III: The American Chanukah – Christmas for the Jews

The notion that Chanukah might correspond to the holidays of other cultural traditions is not a new one. The Gemara in Avoda Zarah (2b) speaks of an eight day holiday, Saturnalia, first celebrated by Adam when he noticed that the days had begun to get longer. Indeed, innumerable cultures hold celebrations around the winter solstice, and it is an intuitive annual landmark. In general, Jewish holidays do correspond to the seasons. Sukkot, a harvest festival, is not the same as Thanksgiving or Oktoberfest, but they are rooted in a similar consciousness (see here).
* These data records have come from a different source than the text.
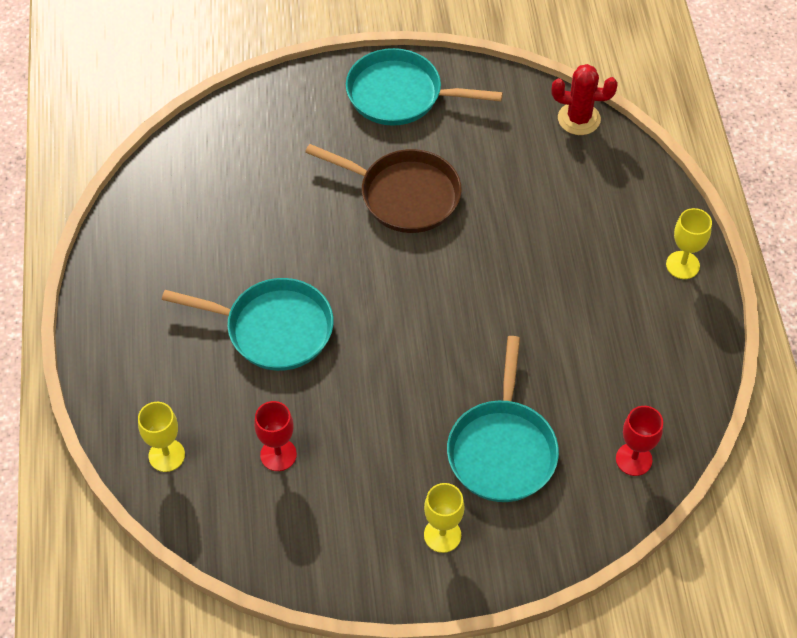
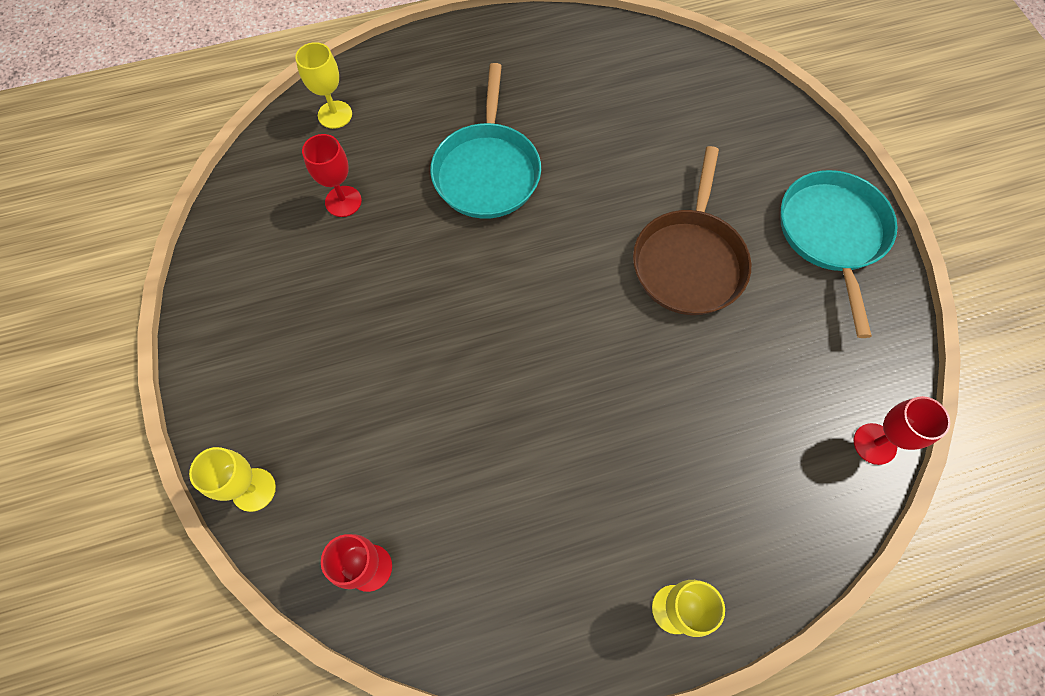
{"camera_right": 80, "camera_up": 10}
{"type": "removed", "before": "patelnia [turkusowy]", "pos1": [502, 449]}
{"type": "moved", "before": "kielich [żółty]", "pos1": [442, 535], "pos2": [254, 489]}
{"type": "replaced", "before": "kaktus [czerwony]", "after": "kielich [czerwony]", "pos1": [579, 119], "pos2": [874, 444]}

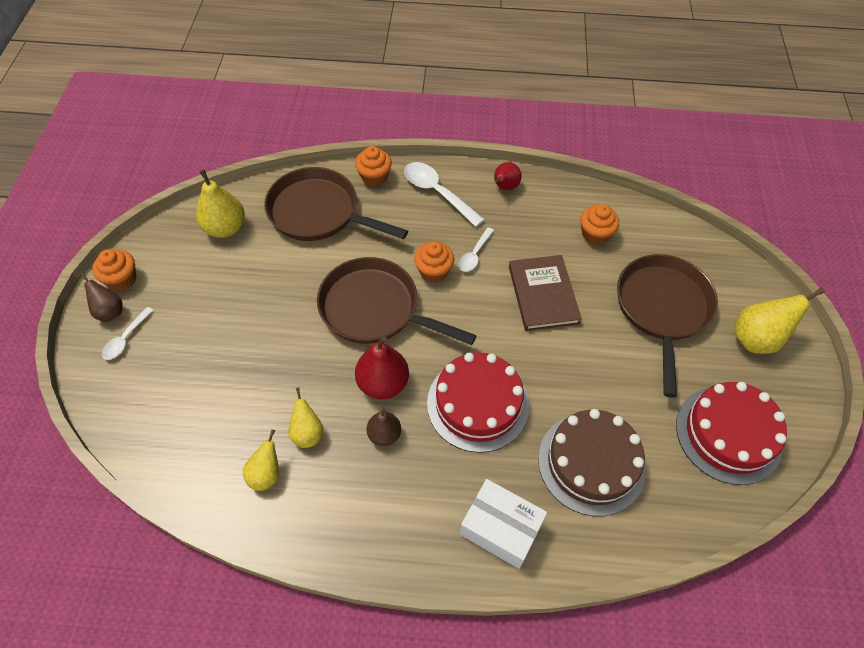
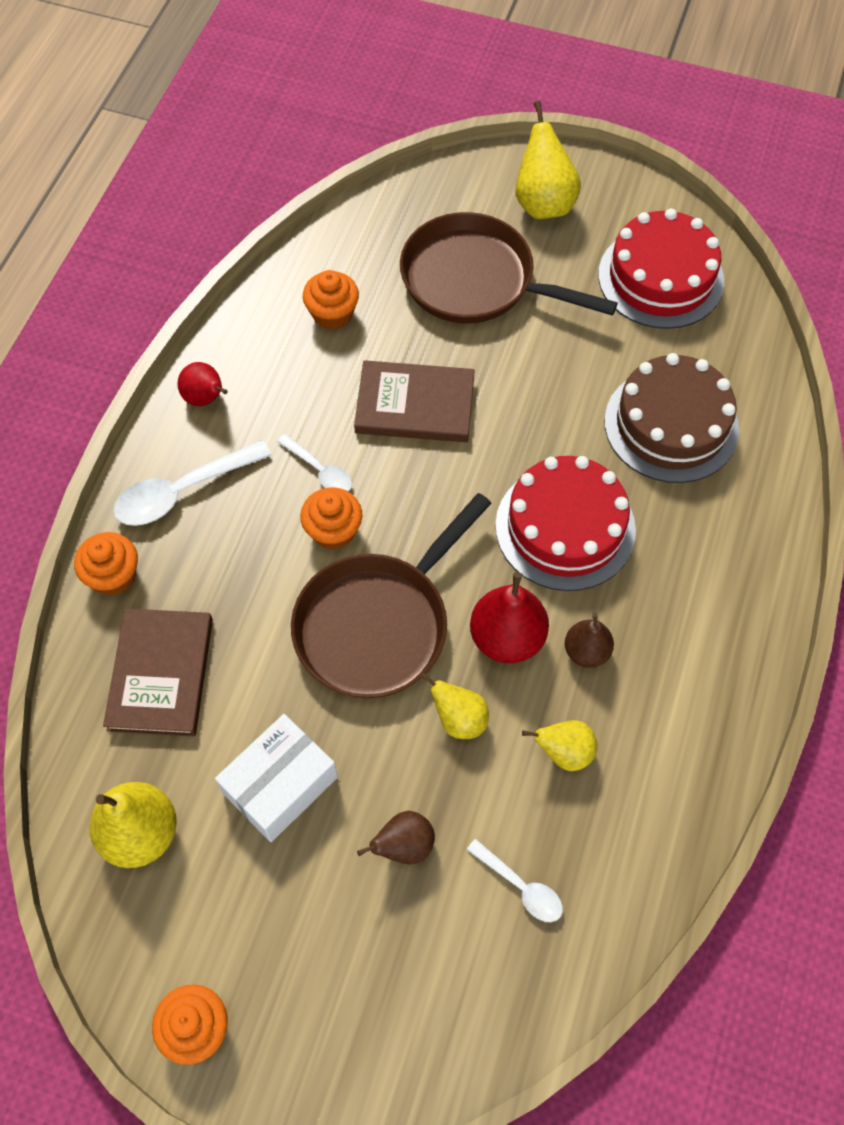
{"camera_right": -75, "camera_up": 5}
{"type": "moved", "before": "gruszka [brązowy]", "pos1": [110, 312], "pos2": [404, 846]}
{"type": "moved", "before": "łyżka [biały]", "pos1": [126, 339], "pos2": [521, 887]}
{"type": "moved", "before": "gruszka [żółty]", "pos1": [266, 474], "pos2": [459, 719]}
{"type": "moved", "before": "pudełko [biały]", "pos1": [500, 528], "pos2": [280, 785]}
{"type": "replaced", "before": "patelnia [brązowy]", "after": "książka [brązowy]", "pos1": [319, 213], "pos2": [160, 674]}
Christmas seems to have originated as the Christianized version of pagan midwinter festivals. Various yuletide customs have been traced (correctly or incorrectly) back to pagan practices. This being the case, an argument can be made (though not an especially compelling one) that Christmas and Chanukah share some lineage.

The historical question is largely beside the point, however. In the American cultural milieu, Christmas became a dominant cultural practice that excluded non-Christians (such as Jews and Chinese, who inevitably began celebrating Christmas together, with the former eating food prepared by the latter). Chanukah, by virtue of its temporal proximity to Christmas, naturally filled that void.
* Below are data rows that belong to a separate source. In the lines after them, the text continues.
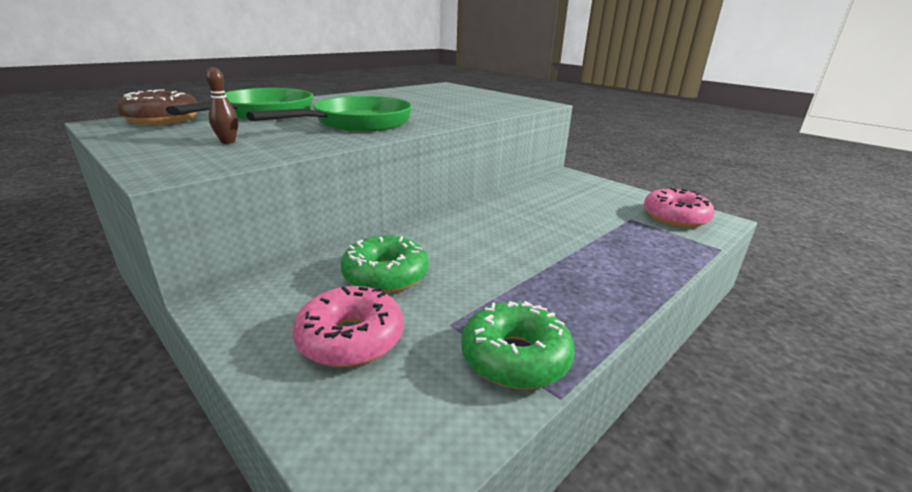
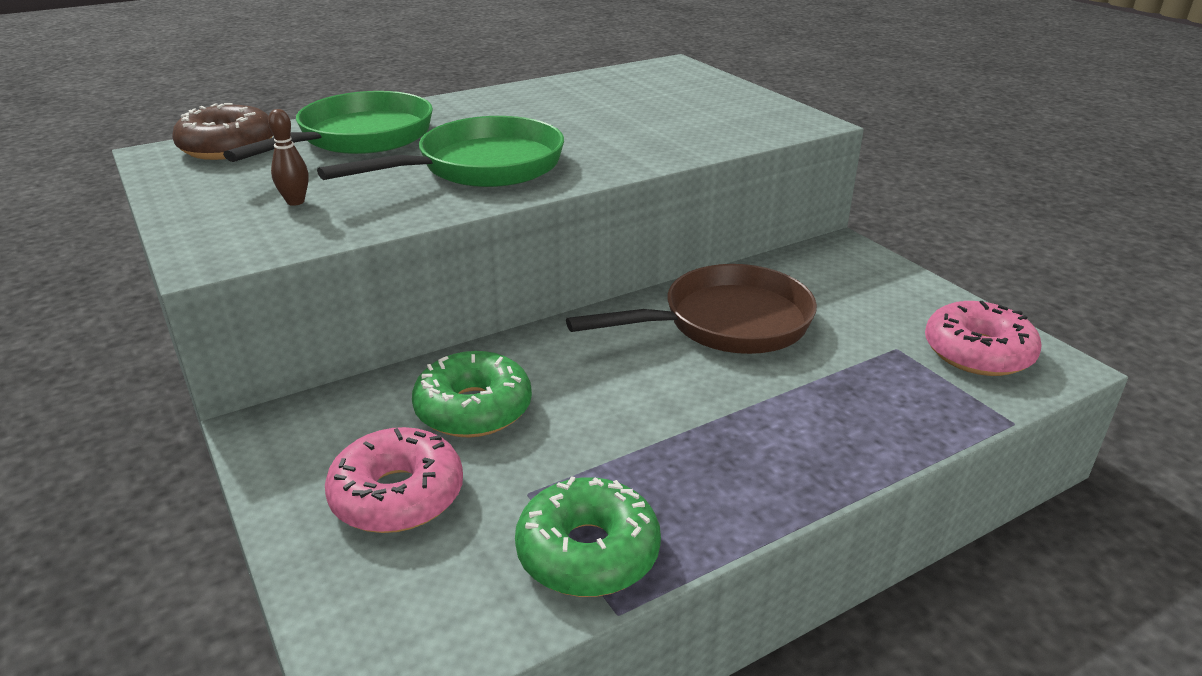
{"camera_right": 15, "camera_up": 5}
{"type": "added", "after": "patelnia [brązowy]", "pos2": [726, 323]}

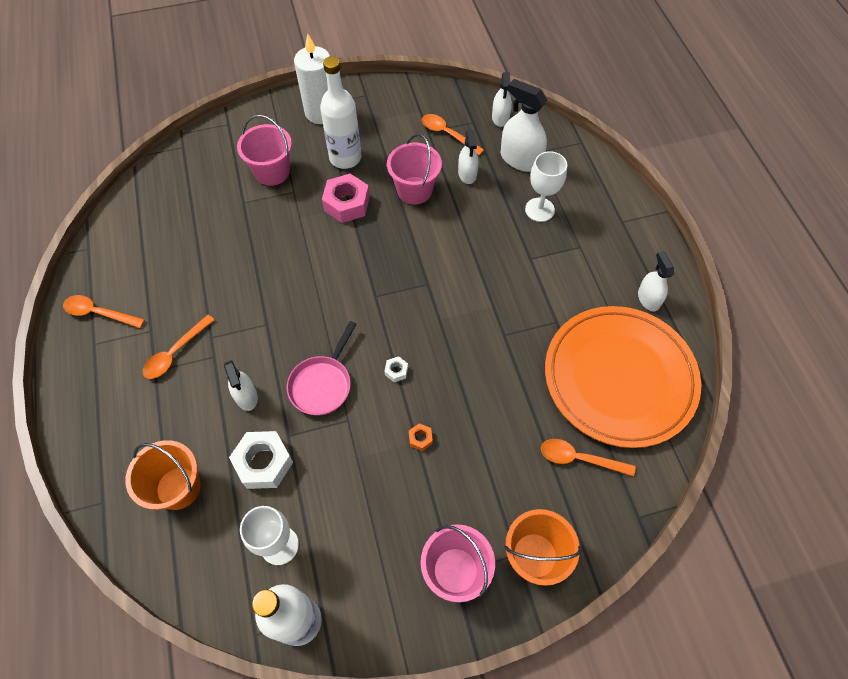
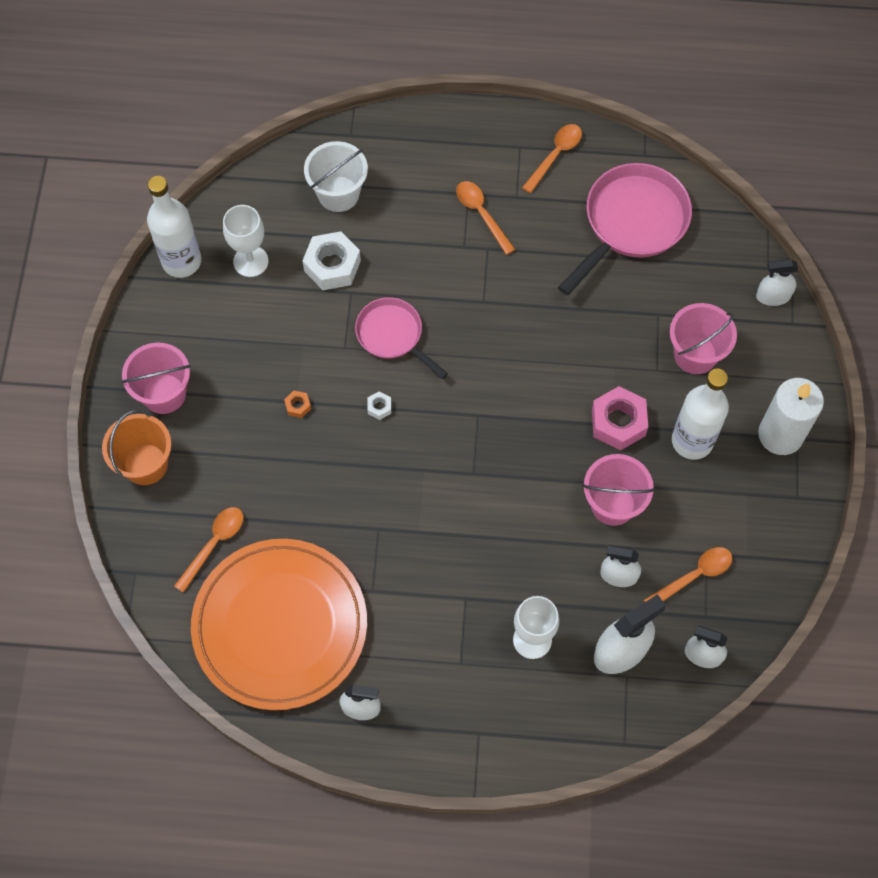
{"camera_right": 110, "camera_up": 5}
{"type": "added", "after": "patelnia [różowy]", "pos2": [631, 223]}
{"type": "moved", "before": "spryskiwacz [biały]", "pos1": [246, 396], "pos2": [773, 296]}
{"type": "recoloured", "before": "wiadro [pomarańczowy]", "after": "wiadro [biały]", "pos1": [178, 488], "pos2": [338, 194]}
Not all “observances” and customs associated with this syncretistic celebration are as over-the-top as the “Hanukkah bush” or “Hanukkah Harry”. The giving of “Chanukah presents” has penetrated even the more traditional segments of the Jewish community. American gentile culture clearly associates the two holidays since it has adopted the generic “happy holiday” greeting to cover all observances associated with the season. Television commercials with Christian and Jewish symbols appear during the season. The term “Christmakwanzukkah” has come to symbolize this amalgam of various traditions and observances.

There has been a more recent shift in American culture for Jews to take pride in their identity, but this trend nevertheless uses Christmas as the yardstick. To wit: “Instead of one day of presents, we’ve got eight crazy nights”.